= Philip Goad =

Australian academic

Philip J. Goad is an Australian academic, currently serving as Professor of Architecture in the Faculty of Architecture, Building and Planning at the University of Melbourne. He is also a former President of the Victorian Chapter of the Royal Australian Institute of Architects. Phillip became Chair of the Heritage Council of Victoria in July 2021.

== Career ==
Goad researches in the areas of architectural history, theory and design. He is an authority on modern Australian architecture. One of his fields of expertise is the life and work of Robin Boyd. He has been a visiting scholar at Columbia University, the Bartlett School of Architecture (London) and UCLA (Los Angeles).

Goad is a past editor of Fabrications, the Journal of the Society of Architectural Historians, Australia and New Zealand, and is a former contributing editor to Architecture Australia. He has also worked extensively as an architectural conservation consultant and exhibition curator. With Julie Willis, Goad edited the Encyclopedia of Australian Architecture in 2012.

As an architect, his most notable work has been for the Melbourne firm, Edmond and Corrigan, as project architect for the RMIT Building 8 project in Swanston Street, central Melbourne.

In 2024, Goad served on the jury for the $60 million revitalization of the National Gallery of Australia's three-hectare sculpture garden, alongside Nick Mitzevich, Nici Cumpston, and Teresa Moller.

== Awards ==
In 2000, Goad was awarded the Bates Smart Award for Architecture in the Media, from the Royal Australian Institute of Architects. In 1994 he received the Joint RAPI Award for Excellence from the Royal Australian Planning Institute and in 1991 he was a recipient of the RAIA President's Award. He was elected a Fellow of the Australian Academy of the Humanities in 2008.

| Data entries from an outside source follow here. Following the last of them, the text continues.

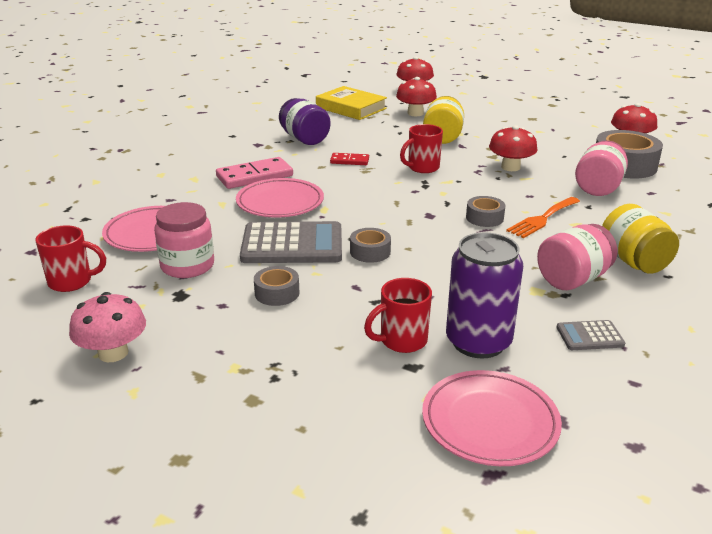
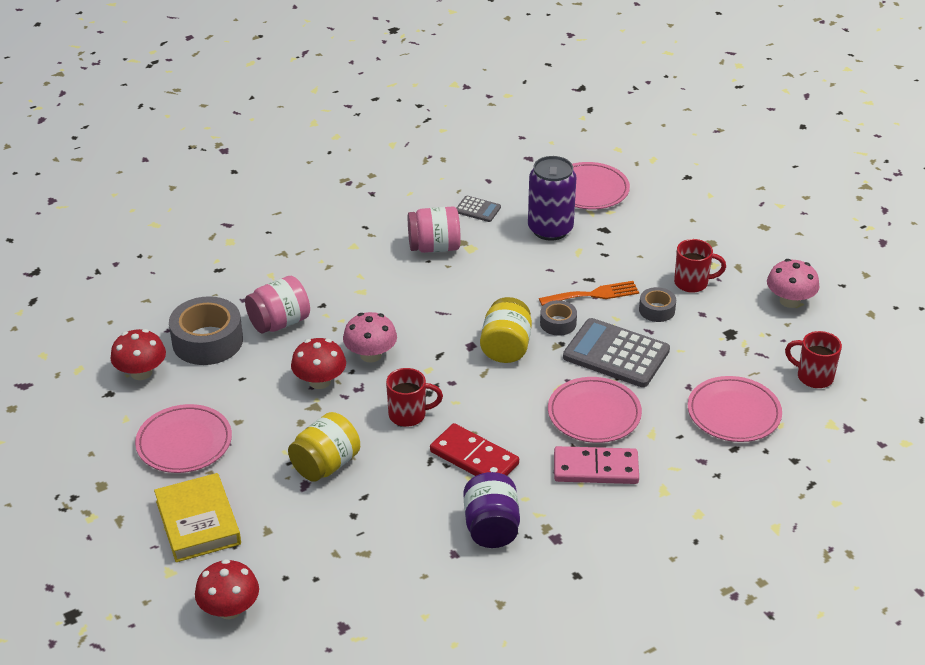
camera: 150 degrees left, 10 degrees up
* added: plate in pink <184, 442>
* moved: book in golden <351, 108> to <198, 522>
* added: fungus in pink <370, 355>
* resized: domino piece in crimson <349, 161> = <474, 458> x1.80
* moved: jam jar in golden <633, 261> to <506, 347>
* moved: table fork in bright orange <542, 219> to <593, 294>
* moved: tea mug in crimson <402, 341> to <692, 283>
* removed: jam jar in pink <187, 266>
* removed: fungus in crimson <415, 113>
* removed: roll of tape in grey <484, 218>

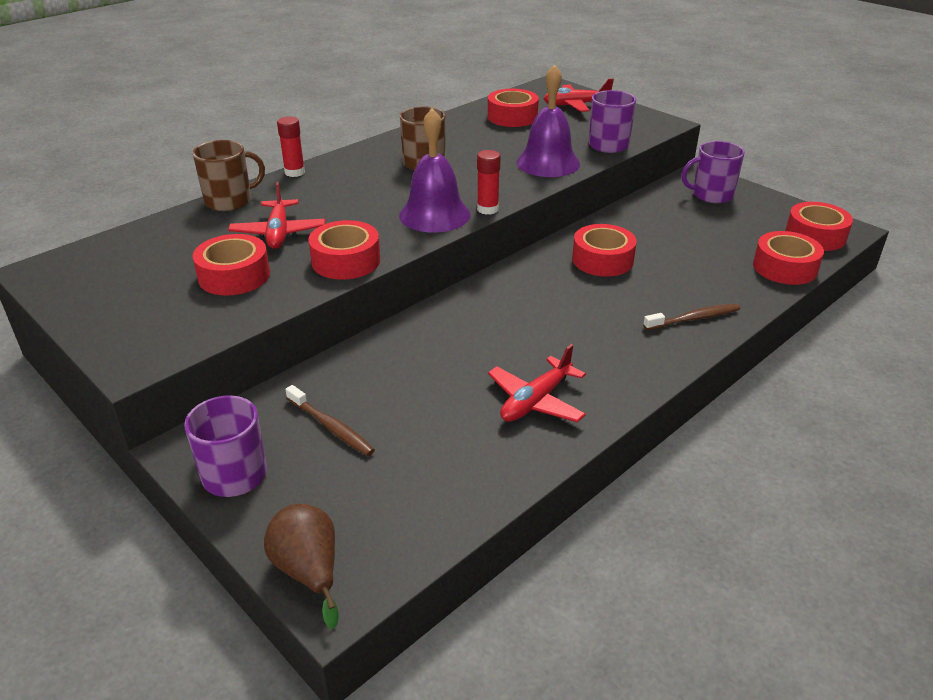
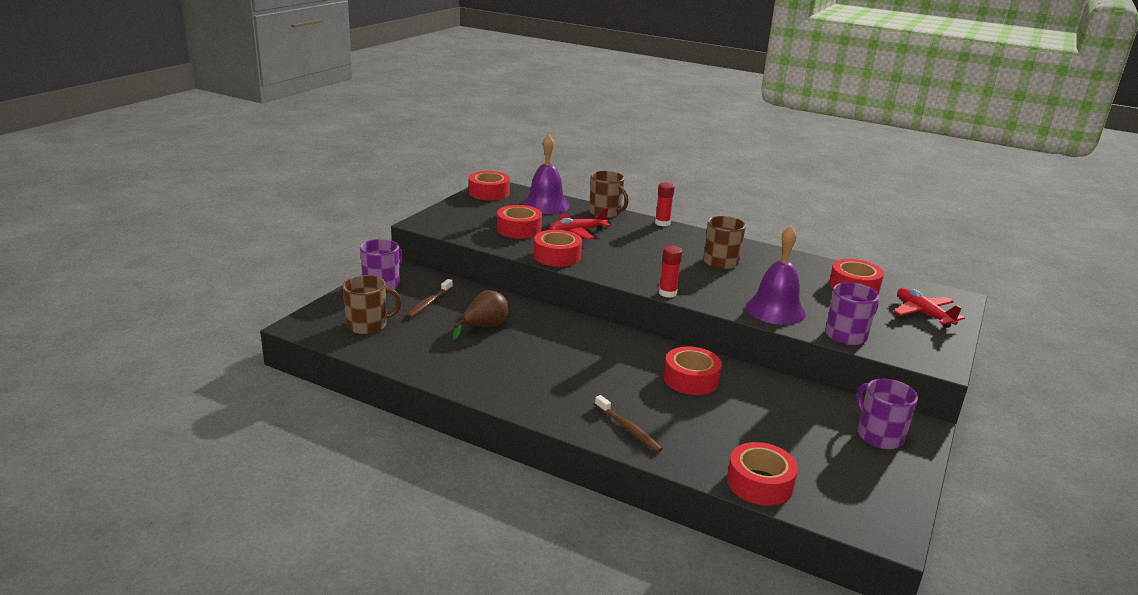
camera: 70 degrees right, 10 degrees down
* added: tea mug in dark brown <368, 325>
* moved: toy pear in dark brown <309, 571> to <484, 327>
* moved: roll of tape in crimson <815, 236> to <489, 193>
* moved: hand bell in violet <434, 215> to <545, 205>
* removed: plane in crimson <536, 401>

== Selected publications ==
- Goad PJ & Pieris AD. 2005. New Directions in Tropical Asian Architecture. Sydney, Australia: Pesaro Publishing.
- Goad, P., 2000, Architecture Bali: Architectures of Welcome, Sydney: Pesaro Publishing
- Goad PJ, Wilken RC & Willis JL. 2004. Australian Modern: the Architecture of Stephenson and Turner. Carlton, Australia: Miegunyah Press (Melbourne UP).
- Goad PJ. 2001. New Directions in Australian Architecture. Sydney, Australia: Pesaro Publishing.
- Goad PJ. 2003. Judging Architecture: issues, divisions, triumphs, Victorian architecture awards 1929-2003. Melbourne, Australia: Royal Australian Institute of Architects, RAIA Victoria.
- Goad, Philip & Gruzman, Neville, 2006. Gruzman: An Architect and His City. Sydney: Craftsman House.
- Goad, Phillip & Willis, Julie, 2011. The Encyclopedia of Australian Architecture. Cambridge University Press. ISBN 978-0-521-88857-8.